2. The short facts necessary for the disposal of the Criminal Appeal can be stated thus:
(a) P.W.1 is the wife of the deceased. P.W.2 is the father-in-law of the deceased, while P.Ws.3 and 4 are the sisters of the deceased. Prior to the incident, there was a panchayat election in which one Elankumaran contested for the president post. The deceased worked in his support in which, the said candidate also succeeded. Both the accused/ appellants were supporting the rival side candidate. From that time onwards they were in inmical terms. On the earlier occasion, when the deceased was fishing, he was beaten by both the appellants and since they were all having support of the important persons, no complaint was given to the police.
(b) On the date of occurrence viz., on 05.07.2007 at about 10.00 a.m. P.Ws.1 to 4 were standing near a tea stall. At that time P.W.1’s husband was near a shop which is situated in the opposite direction. Immediately, when they were hearing a cry, they went and looked, where A1 was attacking him on the front and A2 was attacking him on the back with wooden sticks. Immediately, when the deceased fell down, A1 not satisfied with the earlier attack, stabbed him with a stick on his head and on seeing this, P.W.1 rushed nearby, where she was also kicked by A.1. She fell down and sustained simple injury. The occurrence was witnessed by P.Ws.2 to 4 and also by number of persons who were standing nearby. Both the accused fled away from the scene of occurrence.
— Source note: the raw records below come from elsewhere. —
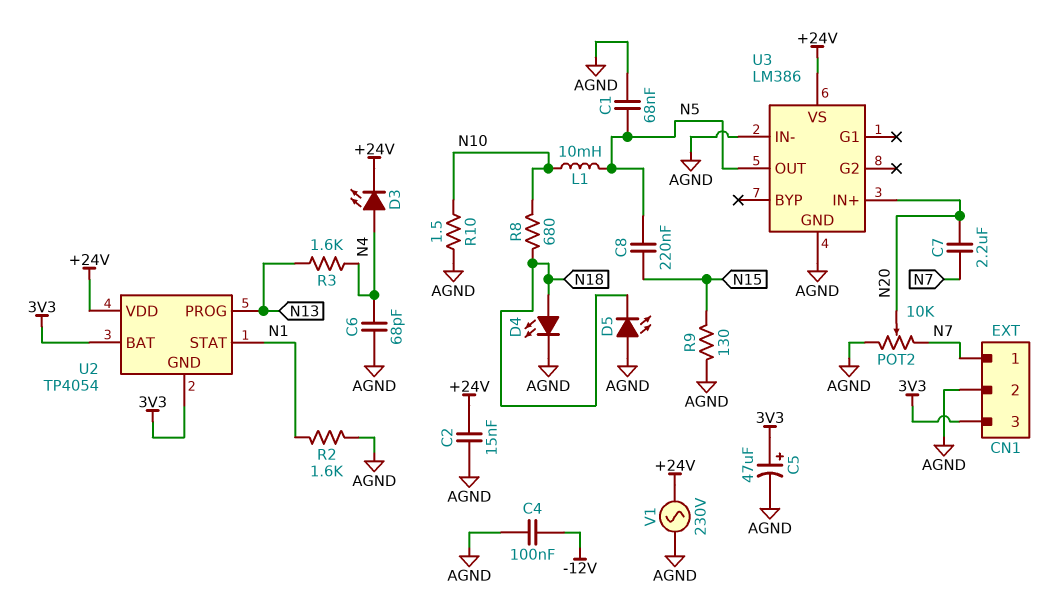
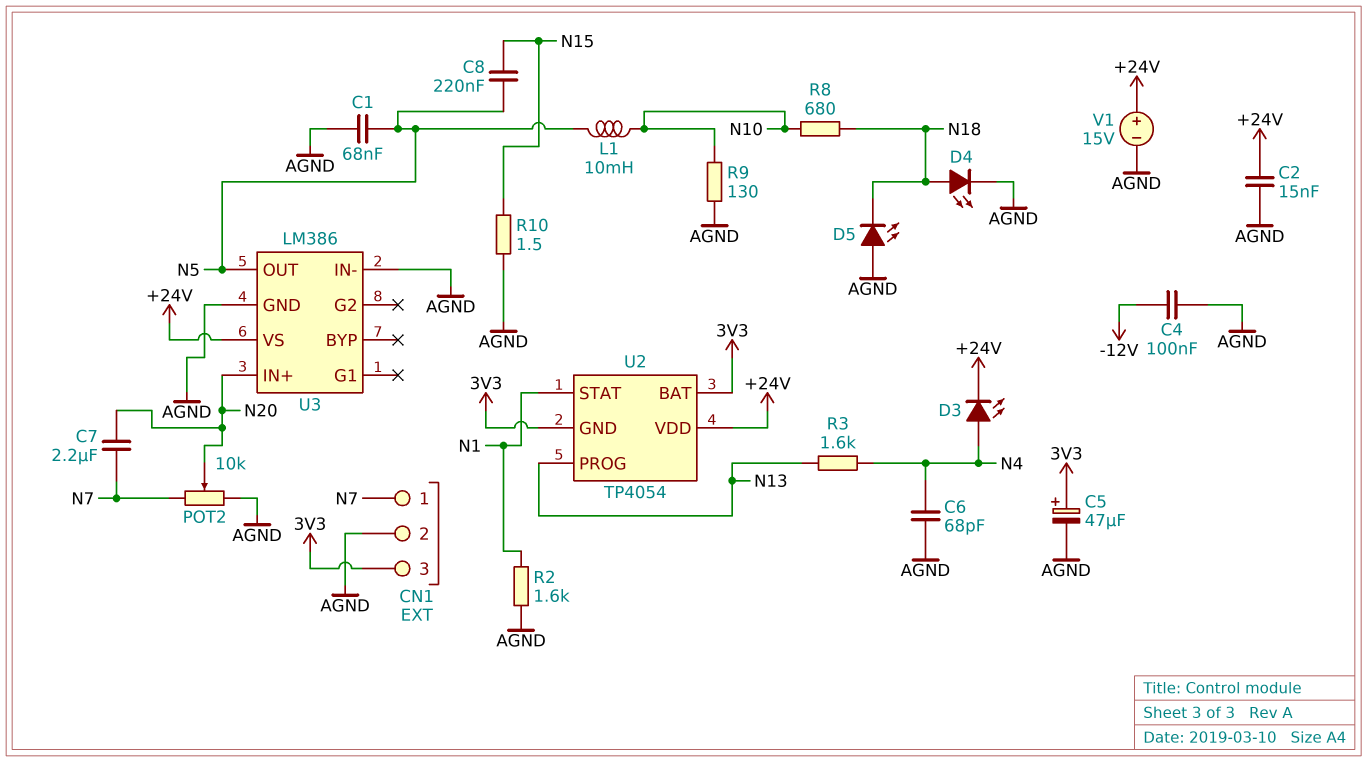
R9: 130 (AGND, N15) -> 130 (AGND, N10)
R10: 1.5 (AGND, N10) -> 1.5 (AGND, N15)
V1: AC 230V (+24V, AGND) -> 15V (plus +24V, minus AGND)

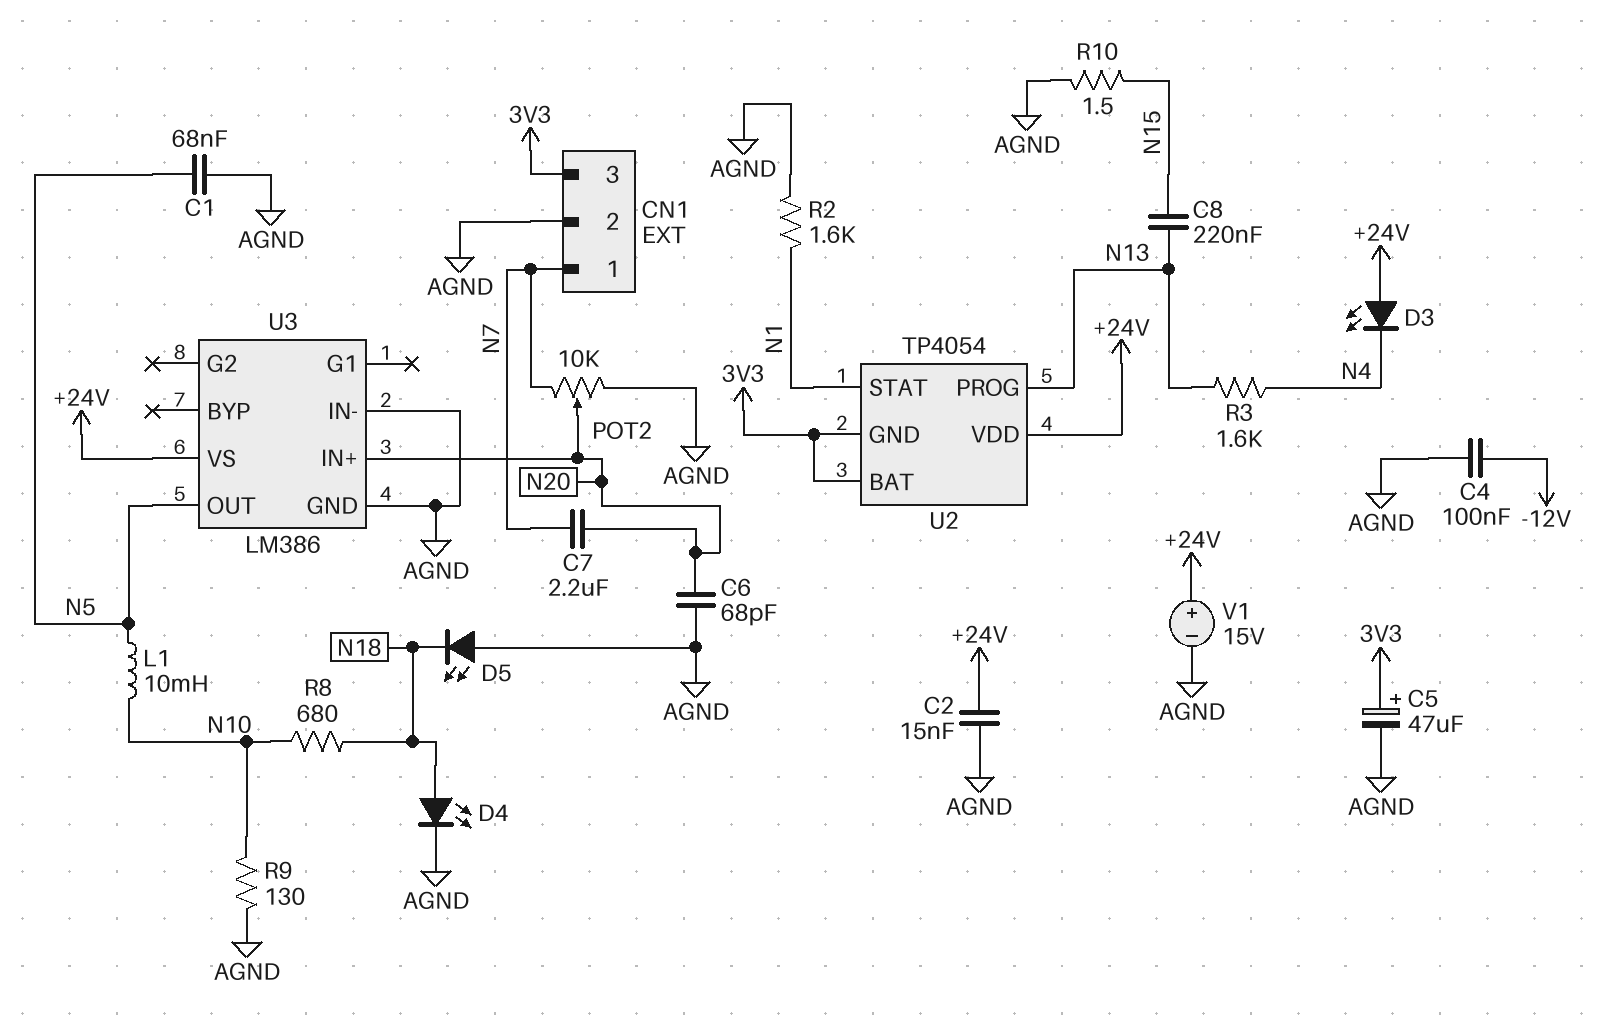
C6: 68pF (AGND, N4) -> 68pF (AGND, N20)
C8: 220nF (N5, N15) -> 220nF (N13, N15)
D3: LED (A N4, K +24V) -> LED (A +24V, K N4)

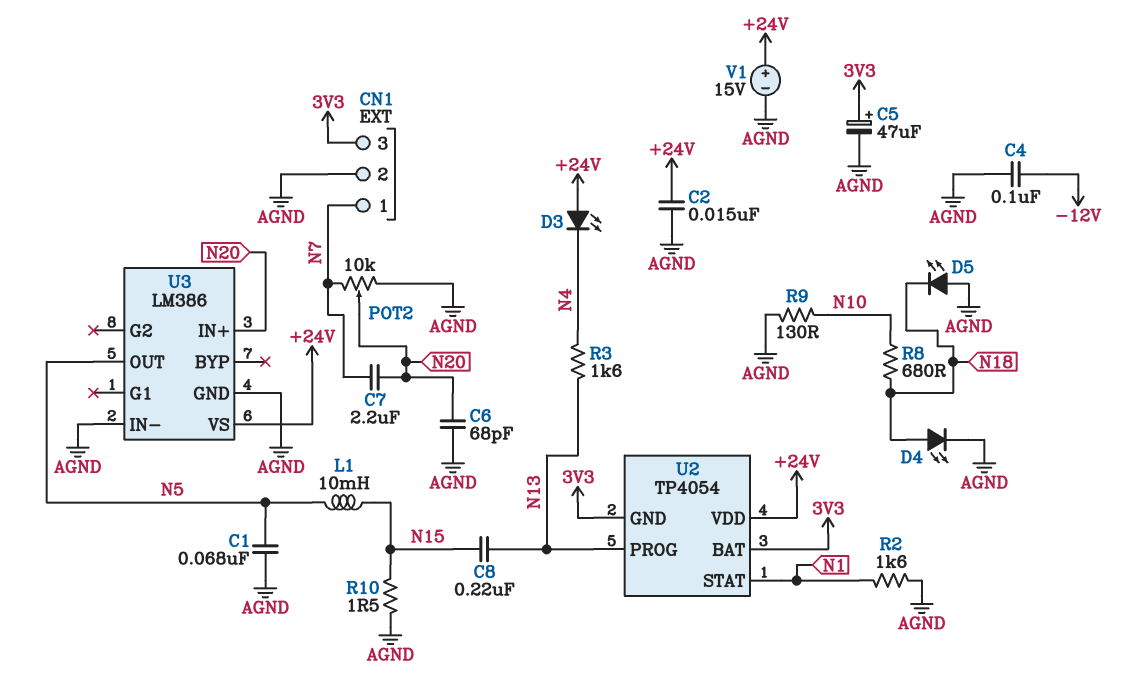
L1: 10mH (N5, N10) -> 10mH (N5, N15)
(c) P.W.1 thereafter went to the respondent Police Station and gave a complaint Ex.P.1. On the strength of Ex.P.1 complaint, P.W.14, Sub Inspector of Police registered a case in Crime No.145 of 2007 under Sections 302 and 308 IPC. A copy of the Express FIR Ex.P.9 was sent to the Court along with Ex.P.1.
(d) Immediately P.W.14 Sub Inspector of Police proceeded to the spot and inspected the place of occurrence and prepared a rough sketch Ex.P.11 and also Ex.P.10 Observation Mahazaar. The material objects were recovered from the place. Thereafter, he conducted inquest on the dead body in the presence of witnesses and panchayatdars and prepared a report Ex.P.12.
(e) P.W.1 was sent to the hospital for giving treatment. P.W.13 attached to the Government Hospital gave her treatment and the injuries are noted in the Accident Register Ex.P.8.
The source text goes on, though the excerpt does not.